Recombinant human erythropoietin (rhEpo) is a mainstay in the treatment of anaemia, primarily in renal failure. Because the half-life of circulating rhEpo is relatively short (4-8 h), the drug is usually administered 2-3 times weekly. Recently, a novel erythropoiesis-stimulating protein (NESP) with a longer half-life (24-26 h) has been approved. NESP possesses two additional N-glycans compared to endogenous Epo or rhEpo. The pharmacokinetics of rhEpo and NESP in humans have been investigated in detail. The composition of the N-glycans is clearly important in determining the biological activity and the velocity of the degradation of Epo and its analogues. However, due to the lack of knowledge of the main site and mechanism of the removal of Epo from circulation, the difference in survival of rhEpo and NESP has remained phenomenological. Investigators have implicated the liver, kidneys, and bone marrow as possible sites of the catabolism of Epo.
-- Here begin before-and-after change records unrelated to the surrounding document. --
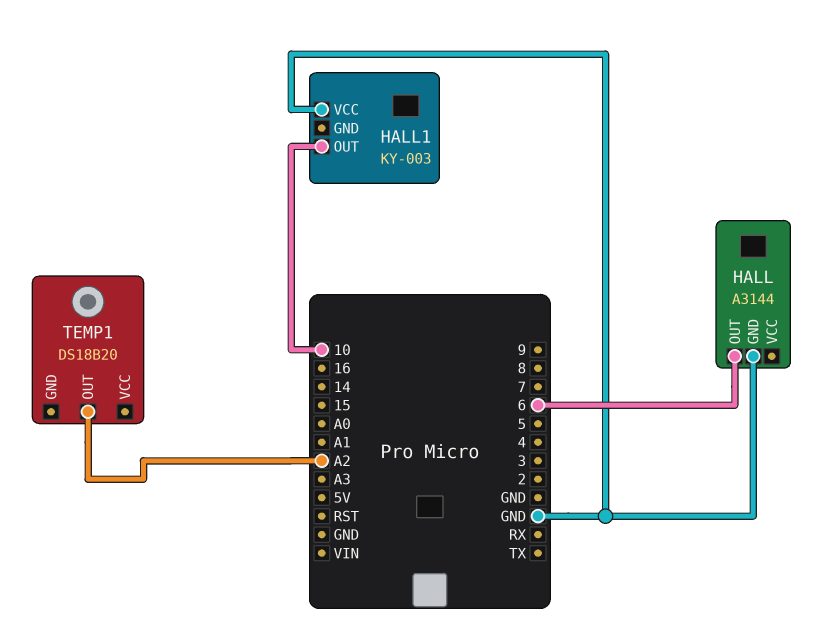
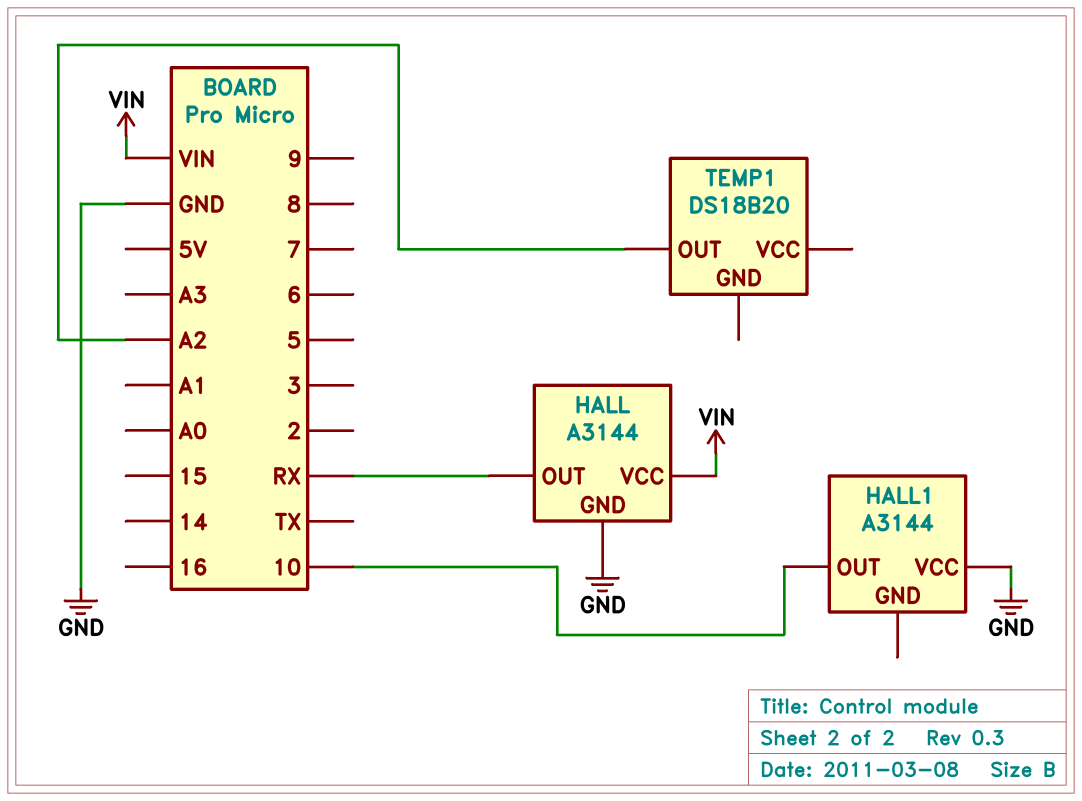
HALL pin OUT: 6 -> RX
HALL pin VCC: none -> VIN
HALL1: KY-003 -> A3144

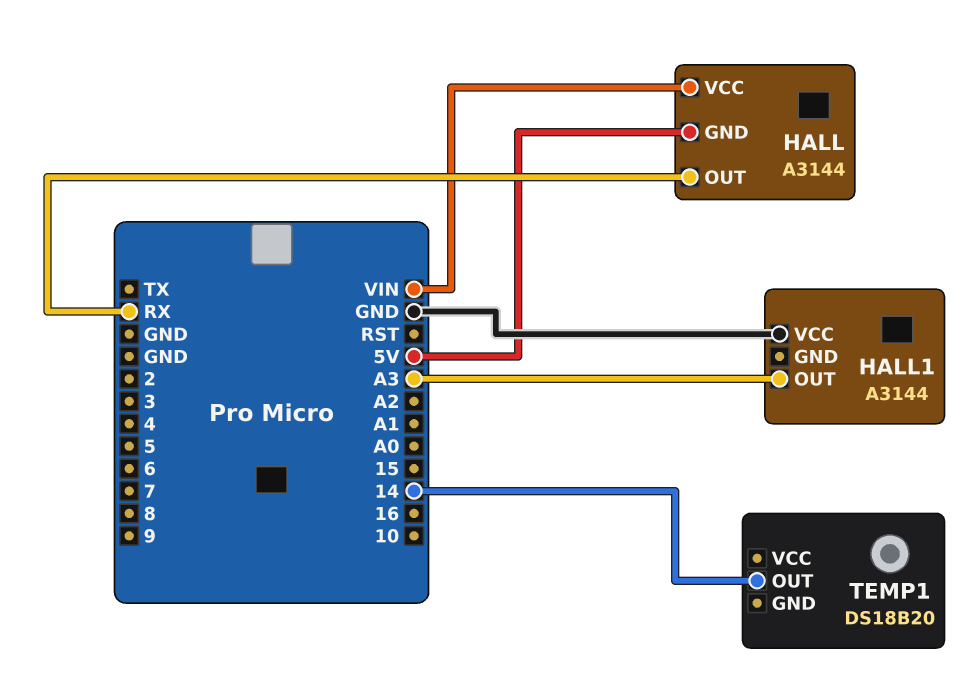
HALL pin GND: GND -> 5V
HALL1 pin OUT: 10 -> A3
TEMP1 pin OUT: A2 -> 14

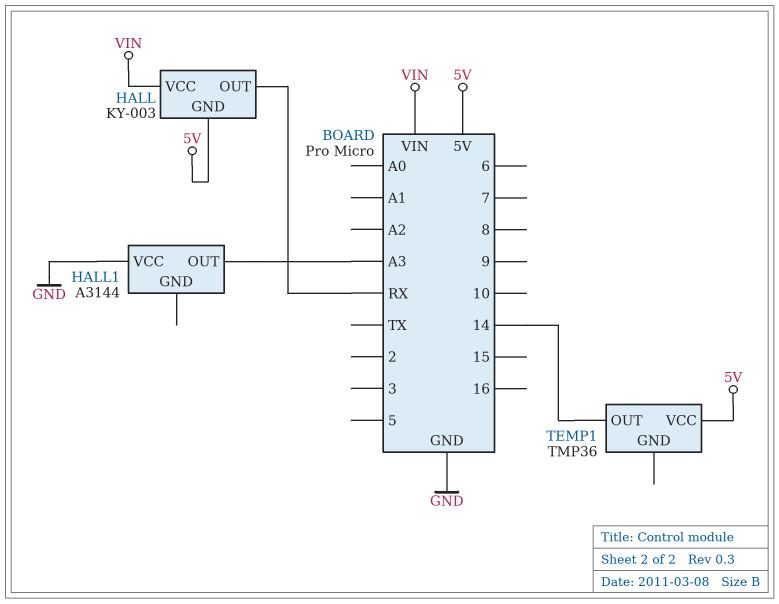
HALL: A3144 -> KY-003
TEMP1: DS18B20 -> TMP36
TEMP1 pin VCC: none -> 5V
However, while hepatocytes take up desialylated Epo, the liver does not appear to play a major role in the degradation of intact Epo. Likewise, renal Epo clearance is apparently of secondary importance. Studies showing non-linear pharmacokinetics of Epo suggest that Epo is eliminated by saturable mechanisms. The hormone, as well as the recombinant drugs, can be incorporated by erythrocytic progenitors and other tissues expressing the Epo receptor. The affinity of the Epo receptor for rhEpo is 4.3-fold higher than for NESP. Taken together, it seems most likely that native Epo, rhEpo and NESP are degraded following Epo receptor-mediated uptake, mainly in bone marrow.
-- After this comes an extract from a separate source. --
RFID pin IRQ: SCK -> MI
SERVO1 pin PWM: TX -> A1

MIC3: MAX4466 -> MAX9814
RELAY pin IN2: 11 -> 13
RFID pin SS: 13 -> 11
Receptor-based model accounts for phlebotomy-induced changes in erythropoietin pharmacokinetics

Previous clinical studies have demonstrated two distinctive pharmacokinetic behaviors of erythropoietin (EPO): changes in pharmacokinetics (PK) after a period of rhEPO treatment and nonlinear pharmacokinetics. The objective of this work was to study the temporal changes in EPO's PK following phlebotomy in order to propose possible mechanisms for this behavior. Five healthy adult sheep were phlebotomized on two separate occasions 4-6 weeks apart to hemoglobin levels of PK 3-4 g/dL. PK parameters were estimated from the concentration-time profiles obtained following repeated intravenous bolus PK studies using tracer doses of biologically active 125I-rhEPO. Based on the changes in clearances, a PK model was derived to provide a mechanistic receptor-based description of the observed phenomena. Phlebotomy resulted in a rapid increase in the EPO plasma concentration, which peaked at 760 +/- 430 mU/mL (mean +/- SD) at 1.8 +/- 0.65 days, and which coincided with a transient reduction in EPO clearance from prephlebotomy values, i.e., from 45.6 +/- 11.2 mL/hr/kg to 24.3 +/- 9.7 mL/hr/kg. As plasma EPO levels returned toward baseline levels in the next few days, a subsequent increase in EPO clearance was noted. EPO clearance peaked at 90.2 +/- 26.2 mL/hr/kg at 8.5 +/- 3.3 days and returned to baseline by 4-5 weeks postphlebotomy. The proposed model derived from these data includes positive feedback control of the EPO receptor (EPOR) pool. The model predicts that: 1) the initial reduction in EPO plasma clearance is due to a transient saturation of EPORs resulting from the phlebotomy-induced high EPO concentration; and 2) the EPOR pool is expandable not only to compensate for EPOR loss but also to adjust to a greater need for EPORs/progenitor cells to restore hemoglobin (Hb) concentration to normal levels.